La questione è effettivamente problematica perché, se è vero che diffondere informazioni non sempre confermate che turbano i mercati finanziari è un reato che va sanzionato, si deve prendere atto che in situazioni di incertezza, il libero confronto delle idee può essere un utile ausilio nei confronti dei risparmiatori. Nel cercare protezione, essi possono trasferire i propri risparmi dalle banche piccole a quelle più grandi, se ritenute più sicure, o verso altri intermediari. Aumentano così i problemi di liquidità e le pressioni competitive; le banche si possono vedere costrette a aumentare i tassi sui depositi per impedire di essere disintermediate con ulteriori effetti, come un maggior costo dei prestiti per le imprese e conseguenti ricadute penalizzanti sull’economia

Appare quindi evidente l’urgente necessità di indagini sulle relazioni tra Internet, social network e instabilità; in passato hanno interessato i mercati finanziari e ora riguardano anche le banche. L’attività bancaria può trarre benefici dai social network con strategie comunicazionali dirette a migliorare la reputation, promuovendo nuovi prodotti tra la clientela attuale e potenziale e interagendo con essa per raccogliere opinioni, rispondere a critiche e migliorare sia la customer experience che la customer satisfaction.

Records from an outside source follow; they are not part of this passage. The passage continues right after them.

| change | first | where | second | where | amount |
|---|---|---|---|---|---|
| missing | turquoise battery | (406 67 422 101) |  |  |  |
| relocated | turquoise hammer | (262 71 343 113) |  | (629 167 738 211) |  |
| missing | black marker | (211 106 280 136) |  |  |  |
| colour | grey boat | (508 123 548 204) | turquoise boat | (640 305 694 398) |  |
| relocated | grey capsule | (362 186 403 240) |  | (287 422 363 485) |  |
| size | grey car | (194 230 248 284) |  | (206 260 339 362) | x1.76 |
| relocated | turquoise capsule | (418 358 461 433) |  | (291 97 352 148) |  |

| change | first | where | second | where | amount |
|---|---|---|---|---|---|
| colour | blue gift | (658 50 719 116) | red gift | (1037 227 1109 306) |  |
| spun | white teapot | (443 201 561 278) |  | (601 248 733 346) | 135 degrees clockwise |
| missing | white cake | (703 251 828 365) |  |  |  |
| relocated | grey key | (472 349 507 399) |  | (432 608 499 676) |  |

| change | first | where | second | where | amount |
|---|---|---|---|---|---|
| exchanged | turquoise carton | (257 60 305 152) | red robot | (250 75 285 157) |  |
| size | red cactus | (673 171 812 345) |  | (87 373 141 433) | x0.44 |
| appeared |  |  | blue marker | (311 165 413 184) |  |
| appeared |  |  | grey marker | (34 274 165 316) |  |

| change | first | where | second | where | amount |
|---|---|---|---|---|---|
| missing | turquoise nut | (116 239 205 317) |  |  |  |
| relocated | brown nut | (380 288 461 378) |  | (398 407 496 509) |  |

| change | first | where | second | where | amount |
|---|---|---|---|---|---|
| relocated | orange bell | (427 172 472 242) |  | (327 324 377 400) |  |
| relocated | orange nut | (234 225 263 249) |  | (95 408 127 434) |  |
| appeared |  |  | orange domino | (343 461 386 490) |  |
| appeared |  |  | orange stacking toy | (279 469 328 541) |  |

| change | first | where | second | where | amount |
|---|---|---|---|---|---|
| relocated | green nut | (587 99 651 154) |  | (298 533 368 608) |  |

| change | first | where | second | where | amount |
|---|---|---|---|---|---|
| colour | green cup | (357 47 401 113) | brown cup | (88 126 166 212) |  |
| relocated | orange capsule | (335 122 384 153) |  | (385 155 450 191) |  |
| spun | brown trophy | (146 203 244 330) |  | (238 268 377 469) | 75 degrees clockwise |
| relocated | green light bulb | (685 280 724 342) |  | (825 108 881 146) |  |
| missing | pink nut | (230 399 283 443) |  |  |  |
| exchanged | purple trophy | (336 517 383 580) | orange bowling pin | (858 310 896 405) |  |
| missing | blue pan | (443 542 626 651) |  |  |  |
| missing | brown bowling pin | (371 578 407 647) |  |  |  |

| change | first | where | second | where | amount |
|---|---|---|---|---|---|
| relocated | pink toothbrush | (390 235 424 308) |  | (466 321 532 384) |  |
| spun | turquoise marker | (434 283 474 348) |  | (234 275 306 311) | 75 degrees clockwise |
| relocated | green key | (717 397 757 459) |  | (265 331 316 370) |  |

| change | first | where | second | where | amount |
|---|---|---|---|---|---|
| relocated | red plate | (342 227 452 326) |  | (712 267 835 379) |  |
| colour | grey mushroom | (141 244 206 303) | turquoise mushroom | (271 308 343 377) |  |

Quale condotte hanno (o non hanno) seguito i manager delle banche fallite nel relazionarsi sui social in modo da evitare le crisi? Sono i risparmiatori a essere stati irrazionali nella “corsa agli sportelli” o gli amministratori ad essere stati poco tempestivi a prevenirla? Probabilmente abbiamo assistito a un mix di irrazionalità da parte della clientela e di sottovalutazione della forza dei social nonché dell’importanza di comunicare e dialogare con trasparenza e responsabilità da parte dei manager. Così possono fallire le banche, senza che nessuno voglia evidentemente questo risultato? O ci sono altre interpretazioni e risposte?